Terps have fallen short, but Barton stands tall Linebacker has helped defense gain respect

October 16, 1998|By Bill Free | Bill Free,SUN STAFF

COLLEGE PARK -- Eric Barton is one of the most respected linebackers in the Atlantic Coast Conference and has a legitimate chance to play in the NFL next season.

But in case an NFL career does not materialize, the Maryland senior has a plan.

"I always tease our coaching staff that when I'm old and they have this program so big like a Florida State, I'm going to come in as a coach and upset them," said Barton. "They always laugh. But it won't be funny when it happens."

The 6-foot-3, 229-pound dynamo chose Maryland out of Edison High in nearby Alexandria, Va., for two main reasons.

He had hopes of being part of a rebirth of Maryland football, and he wanted to stay close to home.

"Anybody can go to a UCLA and get stuck in there," said Barton. "It's like a machine. I think it takes a lot of character to come somewhere where things aren't going well and try to fix it. It's more special if that happens than just going somewhere that spins out All-Americas and wins a lot. So what if I became an All-America at UCLA? So who isn't an All-America at UCLA?"

Nebraska was his second choice, but distance ruled out the Cornhuskers.

Until last week's crushing, 23-0 loss to Clemson, Barton said, he fully expected to be part of a major turnaround in Maryland's football fortunes.

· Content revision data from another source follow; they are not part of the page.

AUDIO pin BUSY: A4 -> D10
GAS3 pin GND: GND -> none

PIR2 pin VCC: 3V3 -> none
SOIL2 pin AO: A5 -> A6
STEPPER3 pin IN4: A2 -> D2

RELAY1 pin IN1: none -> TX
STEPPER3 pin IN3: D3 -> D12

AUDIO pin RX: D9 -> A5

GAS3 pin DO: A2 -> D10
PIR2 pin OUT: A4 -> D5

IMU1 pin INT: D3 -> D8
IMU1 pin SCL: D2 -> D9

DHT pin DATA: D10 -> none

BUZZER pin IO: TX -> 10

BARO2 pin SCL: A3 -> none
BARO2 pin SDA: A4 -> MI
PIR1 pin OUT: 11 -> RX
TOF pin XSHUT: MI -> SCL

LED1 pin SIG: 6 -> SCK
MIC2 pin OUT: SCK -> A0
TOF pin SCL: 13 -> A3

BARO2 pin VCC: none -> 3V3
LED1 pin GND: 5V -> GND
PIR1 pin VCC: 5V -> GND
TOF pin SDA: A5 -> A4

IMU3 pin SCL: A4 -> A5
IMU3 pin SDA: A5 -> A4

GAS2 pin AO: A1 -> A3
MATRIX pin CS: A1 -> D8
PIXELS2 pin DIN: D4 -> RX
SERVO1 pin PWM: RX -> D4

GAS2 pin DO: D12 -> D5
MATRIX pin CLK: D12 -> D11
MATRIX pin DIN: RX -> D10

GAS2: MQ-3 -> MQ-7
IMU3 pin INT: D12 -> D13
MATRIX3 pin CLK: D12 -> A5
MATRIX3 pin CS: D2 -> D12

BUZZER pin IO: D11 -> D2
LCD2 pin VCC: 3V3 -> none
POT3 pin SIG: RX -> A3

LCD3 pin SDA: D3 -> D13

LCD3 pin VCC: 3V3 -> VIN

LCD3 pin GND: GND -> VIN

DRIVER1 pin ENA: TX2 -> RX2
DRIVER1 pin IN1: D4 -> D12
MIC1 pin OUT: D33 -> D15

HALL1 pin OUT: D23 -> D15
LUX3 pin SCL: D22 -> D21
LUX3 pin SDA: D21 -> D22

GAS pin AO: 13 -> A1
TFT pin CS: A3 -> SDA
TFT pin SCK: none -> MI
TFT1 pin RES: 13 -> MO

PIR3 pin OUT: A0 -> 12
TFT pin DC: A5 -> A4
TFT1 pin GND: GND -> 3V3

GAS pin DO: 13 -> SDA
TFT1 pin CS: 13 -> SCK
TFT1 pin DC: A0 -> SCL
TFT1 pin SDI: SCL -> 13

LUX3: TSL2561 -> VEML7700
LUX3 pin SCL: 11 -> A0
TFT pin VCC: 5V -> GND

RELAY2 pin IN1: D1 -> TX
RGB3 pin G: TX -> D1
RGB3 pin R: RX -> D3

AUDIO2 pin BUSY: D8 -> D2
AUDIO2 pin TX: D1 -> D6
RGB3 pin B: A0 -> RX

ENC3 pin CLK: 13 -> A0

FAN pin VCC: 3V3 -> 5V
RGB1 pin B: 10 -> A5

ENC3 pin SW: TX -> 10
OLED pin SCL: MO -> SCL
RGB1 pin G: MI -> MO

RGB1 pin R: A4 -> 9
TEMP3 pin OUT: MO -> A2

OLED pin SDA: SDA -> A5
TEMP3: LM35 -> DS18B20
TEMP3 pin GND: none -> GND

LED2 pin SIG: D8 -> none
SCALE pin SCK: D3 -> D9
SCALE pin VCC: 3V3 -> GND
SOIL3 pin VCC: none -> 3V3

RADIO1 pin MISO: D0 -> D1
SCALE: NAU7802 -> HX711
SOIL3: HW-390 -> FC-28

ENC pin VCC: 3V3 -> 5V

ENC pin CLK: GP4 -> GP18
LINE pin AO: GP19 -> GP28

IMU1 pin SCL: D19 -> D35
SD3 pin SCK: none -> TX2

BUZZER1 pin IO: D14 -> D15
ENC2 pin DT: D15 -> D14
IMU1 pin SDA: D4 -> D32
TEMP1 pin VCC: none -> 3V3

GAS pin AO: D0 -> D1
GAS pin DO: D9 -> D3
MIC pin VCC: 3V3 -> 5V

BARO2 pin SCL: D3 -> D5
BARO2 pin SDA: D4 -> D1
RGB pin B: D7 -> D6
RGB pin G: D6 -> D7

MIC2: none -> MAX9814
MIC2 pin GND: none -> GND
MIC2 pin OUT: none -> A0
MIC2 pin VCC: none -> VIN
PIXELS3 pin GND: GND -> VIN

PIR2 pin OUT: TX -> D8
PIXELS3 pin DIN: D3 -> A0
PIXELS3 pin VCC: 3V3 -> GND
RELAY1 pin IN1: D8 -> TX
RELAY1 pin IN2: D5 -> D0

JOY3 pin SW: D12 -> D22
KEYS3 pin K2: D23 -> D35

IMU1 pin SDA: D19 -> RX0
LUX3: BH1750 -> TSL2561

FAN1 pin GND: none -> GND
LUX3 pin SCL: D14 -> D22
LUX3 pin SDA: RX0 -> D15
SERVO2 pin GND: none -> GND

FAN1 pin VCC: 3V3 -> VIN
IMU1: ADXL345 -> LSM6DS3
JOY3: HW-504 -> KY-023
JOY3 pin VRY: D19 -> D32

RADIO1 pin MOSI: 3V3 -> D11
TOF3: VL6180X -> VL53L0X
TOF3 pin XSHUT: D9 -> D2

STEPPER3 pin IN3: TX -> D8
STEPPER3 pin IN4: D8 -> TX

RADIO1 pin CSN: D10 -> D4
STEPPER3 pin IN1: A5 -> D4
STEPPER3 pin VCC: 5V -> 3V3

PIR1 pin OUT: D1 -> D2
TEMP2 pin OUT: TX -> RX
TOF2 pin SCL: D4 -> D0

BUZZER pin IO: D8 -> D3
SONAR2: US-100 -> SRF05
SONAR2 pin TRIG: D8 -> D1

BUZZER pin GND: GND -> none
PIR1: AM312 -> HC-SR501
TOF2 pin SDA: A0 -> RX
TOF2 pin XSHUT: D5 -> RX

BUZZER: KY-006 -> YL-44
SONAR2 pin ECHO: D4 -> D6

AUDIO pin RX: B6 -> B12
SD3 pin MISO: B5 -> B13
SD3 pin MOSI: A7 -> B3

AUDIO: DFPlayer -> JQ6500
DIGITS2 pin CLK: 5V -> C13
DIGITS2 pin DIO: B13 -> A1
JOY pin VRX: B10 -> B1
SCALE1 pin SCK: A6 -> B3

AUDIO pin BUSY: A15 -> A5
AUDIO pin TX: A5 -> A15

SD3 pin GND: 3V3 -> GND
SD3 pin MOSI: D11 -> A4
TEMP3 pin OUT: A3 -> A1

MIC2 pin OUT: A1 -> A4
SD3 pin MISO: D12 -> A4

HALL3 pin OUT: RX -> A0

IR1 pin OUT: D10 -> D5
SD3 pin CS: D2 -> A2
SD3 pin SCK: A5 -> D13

The setback to a Clemson team that had lost four in a row was so devastating for Barton that he remained secluded in the locker room long after the game was over.

"I really thought we were going to win the Clemson game," he said of a 2-4 Maryland team that is 0-3 in the ACC. "I thought that was going to be what turned the program around. Unfortunately, it didn't happen, but I can't hang my head and think about that too much. I just love playing football, no matter what happens. Even if we're down, 88-0, I still want to go out there and make plays."

With just five games left in his college career, it would take something of a miracle for Barton to ride off happily into the NFL sunset.

Georgia Tech, ranked 25th in the nation with a 4-1 record, and an unpredictable 3-2 North Carolina State team remain on Maryland's schedule.

XTC The Georgia Tech game will be played in two weeks in Baltimore at the Ravens stadium and is tentatively set for noon. It will be the first NCAA Division 1-A game played in the stadium.

There is also tomorrow's 1 p.m. homecoming date with Wake Forest at Byrd Stadium and road games at North Carolina and Duke.

Even if there are no miracles, Barton said he will take solace in the fact he has helped the Maryland defense gain some respect with his bruising and relentless style of play.

"When I was in high school, people felt the Maryland defense was the worst in the nation," he said. "I wanted to change the way people thought about Maryland's defense and the way Maryland's defense played. I think I can still accomplish that, because through hard work and being a senior here with players beside me like Kendall [Ogle] and C. C. [Cliff Crosby] and all those guys, Delbert [Cowsette], people are starting to look at Maryland's defense differently."

It has also been a thrill for Barton to have his mother and father attend every one of his college games at home and away.

Barton said his parents never applied pressure on him to excel at football.

"They tell me just to have fun and play hard," he said. "They just want me to be happy. They don't know the Xs and Os and don't know if I'm good or not. If I was fifth-string, they would still support me."

Barton is far from fifth-string.

He was named to numerous preseason All-America and All-ACC teams and leads Maryland in tackles with 12.5 a game. He enters the Wake Forest game with 333 career tackles, placing him 10th on the all-time Maryland list.

Barton also entered the season as the second-leading career tackler returning in the ACC with 258.

NOTES: Former Maryland great Randy White and former coach Jerry Claiborne will be at Byrd Stadium tomorrow when the school's 1973 Peach Bowl team is honored. White was inducted into the NFL Hall of Fame in 1994 after ending a celebrated career with the Dallas Cowboys, and Claiborne guided White and the Terps to their first bowl game in 18 years when he took an 8-3 squad to the Peach Bowl in 1973. Maryland lost to Georgia, 17-16, in that game. Former Wilde Lake High standout, sophomore free safety Tony Jackson will be out two to four weeks with a sprained knee. Jackson suffered the injury last Saturday against Clemson when he started at strong safety in place of Shawn Forte. Jackson, The Sun's Male Athlete of the Year in 1997, has spent most of the season backing up senior Paul Jackson at free safety.